Buna göre, davacının ayrı yaşamada haklı olup olmadığının araştırılması ve "ayrı yaşamada haklılık" olgusunun kanıtlanması gerekir.
Her ne kadar, mahkemece; dinlenen davacı tanık beyanlarının görgüye dayalı olmadığı, soyut nitelikte olduğundan bahisle davacının davasını ispat edemediği gerekçesiyle davanın reddine karar verilmiş ise de; dosya kapsamında davalının duruşmada alınan beyanına göre, davacı kadının kardeşinin evine ziyarete gidip eve ertesi gün müşterek eve
geri döndüğü, bilgisine başvurulan davacı tanığı ...’nın; "..bir gün ben yolda giderken davacı bana Hüseyin amcan kahvede git evin anahtarını al bana getir dedi, ben de davalıya gidip anahtarı istedim, o da bana bende anahtar yok dedi.." şeklindeki beyanı dikkate alındığında, davacı kadının eve döndüğü, davalının anahtarın yanında olmadığı yönündeki beyanının da hayatın olağan akışına uygun olmadığı, davacının ayrı yaşamda haklılık olgusunu ispat ettiği açık olmakla, mahkemece davanın reddine karar verilmesi doğru görülmemiştir.
...-Hal böyle olunca, mahkemece; yukarıda ifade edilen yasa hükümleri ve açıklamalar uyarınca davacının ayrı yaşamda haklılık olgusunu ispat ettiği gözetilerek, tarafların sosyal ve ekonomik durumlarıyla orantılı olacak şekilde davacı lehine tedbir nafakasına hükmedilmesi gerekmektedir.
Eksik inceleme ve yanılgılı değerlendirme ile davanın reddine karar verilmesi doğru görülmemiş,bozmayı gerektirmiştir.

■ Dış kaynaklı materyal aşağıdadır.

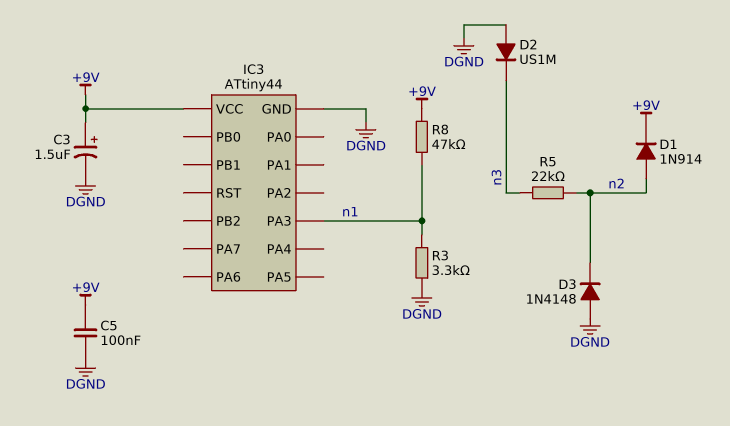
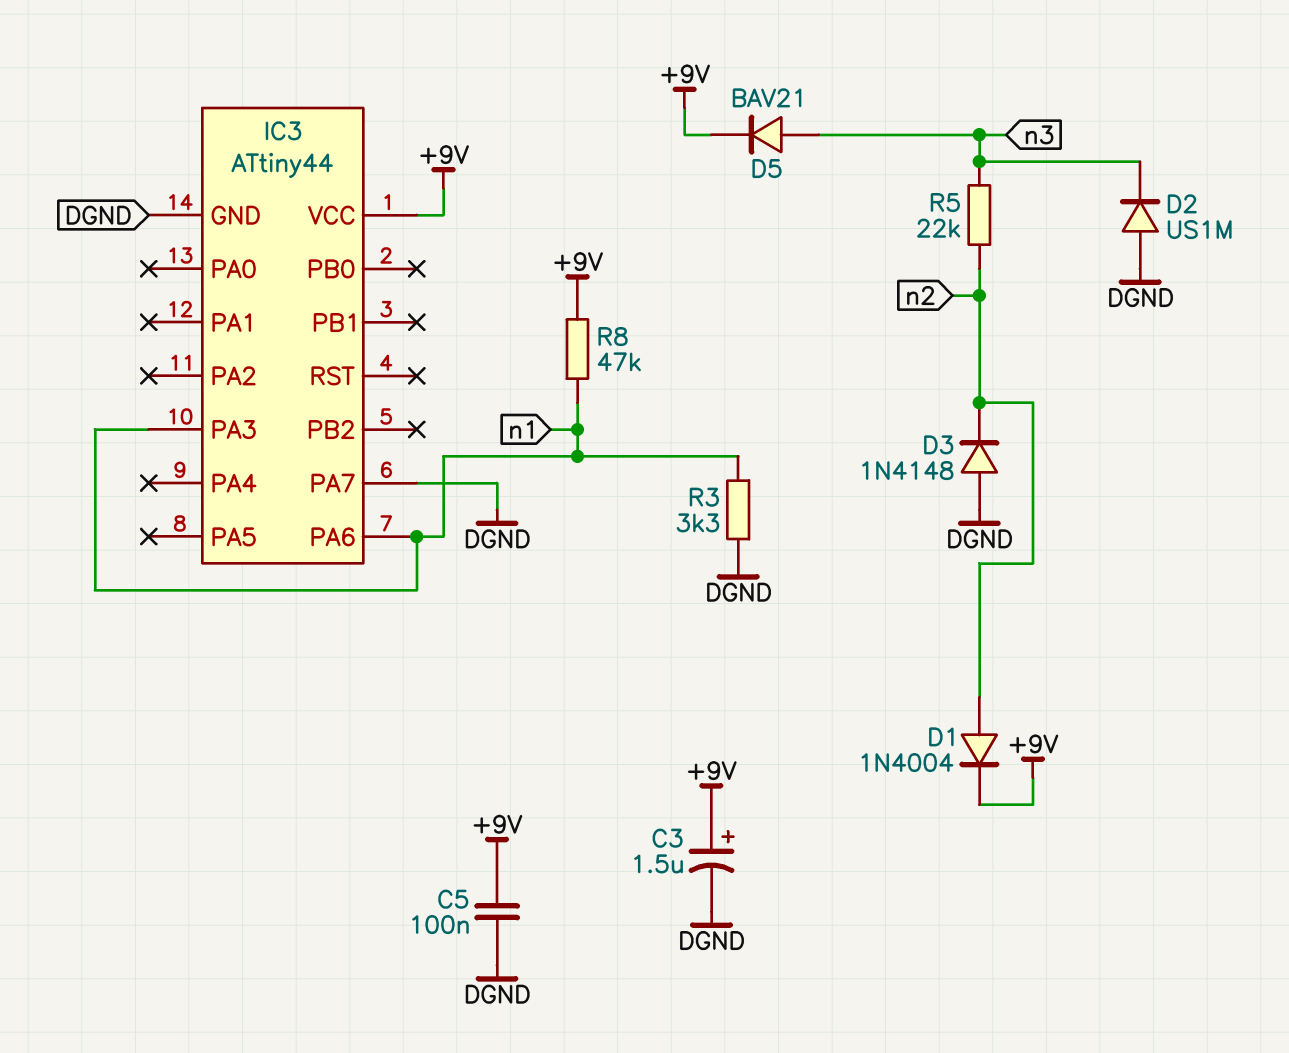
D1: diode 1N914 (A n2, K +9V) -> diode 1N4004 (A n2, K +9V)
D5: none -> diode BAV21 (A n3, K +9V)
IC3 pin PA6: none -> n1
IC3 pin PA7: none -> DGND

SONUÇ: Yukarıda birinci ve ikinci bentte açıklanan nedenlerle hükmün HUMK.nun 428. maddesi gereğince davacı yararına BOZULMASINA, peşin alınan temyiz harcının istek halinde temyiz edene iadesine, 6100 sayılı HMK"nun geçici madde ... atfıyla 1086 sayılı HUMK"nun 440. maddesi gereğince karar düzeltme yolu kapalı olmak üzere, ....02.2017 tarihinde oybirliğiyle karar verildi.